PHOTOSHOP 5.5, 6.0, or CREATIVE CLOUD on your computer. The industry standard for photo processing. No other program will do. If, for some reason, you cannot get Photoshop, we will work with what you have.
 
A MOUSE WITH A SCROLL WHEEL: The computer pad will not work. You must transfer your files from your storage card either to your computer or to a standalone hard drive. This can be accomplished with a card reader that plugs directly into your computer; or, if your camera has a connecting port, a direct connection via a USB or FIREWIRE cord.
 
LEARN THE FUNCTIONS OF YOUR CAMERA: Please read your manuals. You should become as familiar with your camera as possible before the workshop begins. We will ideally shoot with all MANUAL settings: f/stop and shutter speed set independently. If your camera can’t do this, you can shoot with “aperture-priority.” If your camera can only shoot in automatic mode, we will work with that. If possible, make these changes on your camera before the workshop:
 
MANUAL FOCUS ONLY – Disable auto focus if possible.
EXPOSURE METER – Set to AVERAGING or EVALUATIVE or similar.
Do not use SPOT METERING.
Set “STYLE” or “SCENE” (or whatever the presets are called on your camera) to NEUTRAL.
Disable SHARPENING, Disable NOISE REDUCTION – These may also be presets on your camera. We don’t want this.
Set EXPOSURE CONTROL to ZERO – We will not use this at all.
Set RESOLUTION to RAW – Highest resolution possible – we prefer to shoot only RAW, no JPEGS. If your camera does not shoot RAW, set it to the highest resolution JPEG.
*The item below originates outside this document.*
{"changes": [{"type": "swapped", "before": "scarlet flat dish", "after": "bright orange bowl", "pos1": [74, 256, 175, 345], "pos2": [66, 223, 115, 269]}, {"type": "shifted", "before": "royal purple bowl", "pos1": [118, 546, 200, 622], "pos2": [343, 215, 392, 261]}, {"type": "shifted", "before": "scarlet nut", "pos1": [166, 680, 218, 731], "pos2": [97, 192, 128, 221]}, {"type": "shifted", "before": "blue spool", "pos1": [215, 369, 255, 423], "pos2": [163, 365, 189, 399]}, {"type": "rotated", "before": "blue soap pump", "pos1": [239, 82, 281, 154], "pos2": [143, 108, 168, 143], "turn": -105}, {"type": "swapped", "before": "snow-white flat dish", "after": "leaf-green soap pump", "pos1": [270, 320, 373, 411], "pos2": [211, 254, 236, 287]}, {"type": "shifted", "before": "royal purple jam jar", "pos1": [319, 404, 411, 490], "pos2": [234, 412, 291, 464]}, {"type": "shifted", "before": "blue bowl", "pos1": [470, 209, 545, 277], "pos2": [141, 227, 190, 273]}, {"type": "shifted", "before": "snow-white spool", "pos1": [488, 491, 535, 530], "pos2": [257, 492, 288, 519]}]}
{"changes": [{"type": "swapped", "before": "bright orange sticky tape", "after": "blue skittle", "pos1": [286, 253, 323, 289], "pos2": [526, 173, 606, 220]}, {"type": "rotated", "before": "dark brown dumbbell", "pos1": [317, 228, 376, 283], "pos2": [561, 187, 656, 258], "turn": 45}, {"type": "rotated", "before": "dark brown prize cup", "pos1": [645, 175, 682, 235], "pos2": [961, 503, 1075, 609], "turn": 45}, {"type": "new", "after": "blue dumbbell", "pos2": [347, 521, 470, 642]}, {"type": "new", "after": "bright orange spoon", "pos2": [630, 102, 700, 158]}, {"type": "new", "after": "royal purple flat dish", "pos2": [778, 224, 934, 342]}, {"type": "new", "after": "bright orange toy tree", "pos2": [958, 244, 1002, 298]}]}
Disable AWB (automatic white balance) – Learn to set the white balance manually to correspond to lighting. For most of our work this will be the DAYLIGHT setting.
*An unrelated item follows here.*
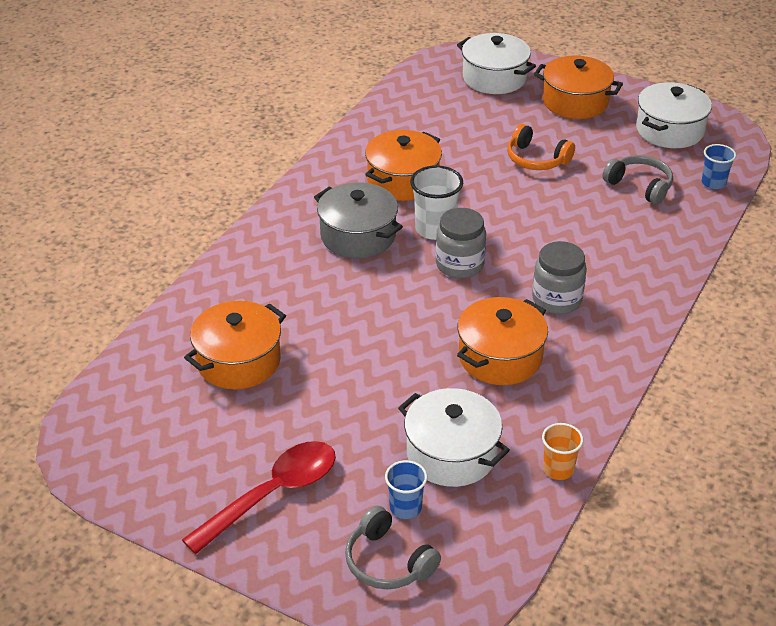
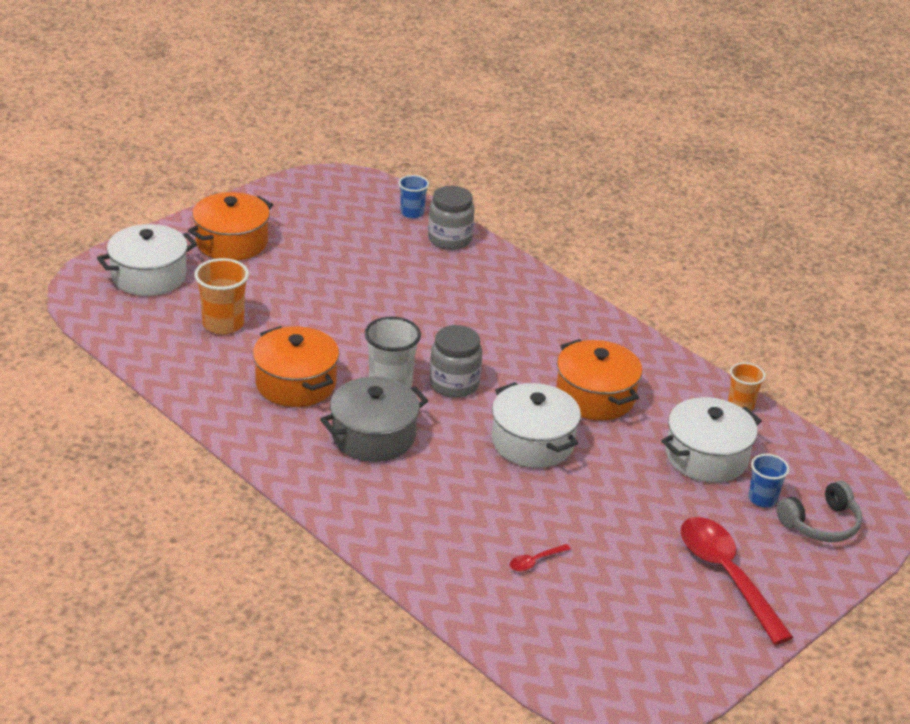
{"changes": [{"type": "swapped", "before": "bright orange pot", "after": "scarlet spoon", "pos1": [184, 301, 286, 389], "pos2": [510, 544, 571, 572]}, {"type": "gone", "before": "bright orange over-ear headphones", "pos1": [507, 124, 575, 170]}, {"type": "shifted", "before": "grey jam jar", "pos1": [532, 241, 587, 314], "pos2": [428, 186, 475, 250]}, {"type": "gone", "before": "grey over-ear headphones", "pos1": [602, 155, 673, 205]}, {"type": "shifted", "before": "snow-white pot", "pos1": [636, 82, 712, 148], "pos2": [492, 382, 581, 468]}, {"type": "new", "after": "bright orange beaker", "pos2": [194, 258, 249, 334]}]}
Set CAMERA COLOR SPACE if possible to ADOBE RGB (1998).

ADOBE BRIDGE/CAMERA RAW/PHOTOSHOP: We will go over everything in the Workshop. When you sign up for the workshop, I will send you WORKFLOWS to review. Again, if you cannot install Photoshop, we will try to work with what you have.
 
ADOBE BRIDGE: This is your digital “light table” that loads with Photoshop. Make sure it is installed and recognizes the files from your particular camera. If not, go to ADOBE DOWNLOADS to get the most current version.
 
CAMERA RAW: This is your digital “dark room” for processing files. It usually loads with Photoshop. If you don’t have it, go to the ADOBE site and download the correct version for your version of Photoshop and your camera. If you are shooting JPEGS, you can still open them in CAMERA RAW for the best processing.
 
PHOTOSHOP: This is your digital “retouch studio” for final work. For architectural photography you should use this program. Make the following settings in Photoshop:
 
EDIT>COLOR SETTINGS: set RGB to ADOBE RGB 1998
PREFERENCES>PERFORMANCE: set HISTORY STATES to 1000
 
BASIC PHOTOSHOP FUNCTIONS: Know the location of these basic Photoshop functions. We will discuss how to use them at the Workshop.
 
IMAGE>ADJUSTMENTS>LEVELS
IMAGE>ADJUSTMENTS>CURVES
IMAGE>ADJUSTMENTS>COLOR BALANCE
EDIT>TRANSFORM
EDIT>WARP
CLONE(stamp) Tool
ERASE Tool
BURN/DODGE Tool
 
Make them visible by going to WINDOW in the menu and checking TOOLS
 
PURCHASING EQUIPMENT
 
The best reviews of cameras and lenses are at www.fredmiranda.com. I purchase from B&H Photo or Adorama. Both are reputable, have competitive prices, and will exchange damaged goods. Check your local stores and be a smart shopper. This is especially true for stores like Best Buy. Stay away from ebay. Many of my students have had success with one of the Canon EOS Rebels with an 18-55mm lens.
 
FINAL NOTE: we will accomplish a lot in our workshop. The more you have prepared ahead of time, the more you will take from these sessions.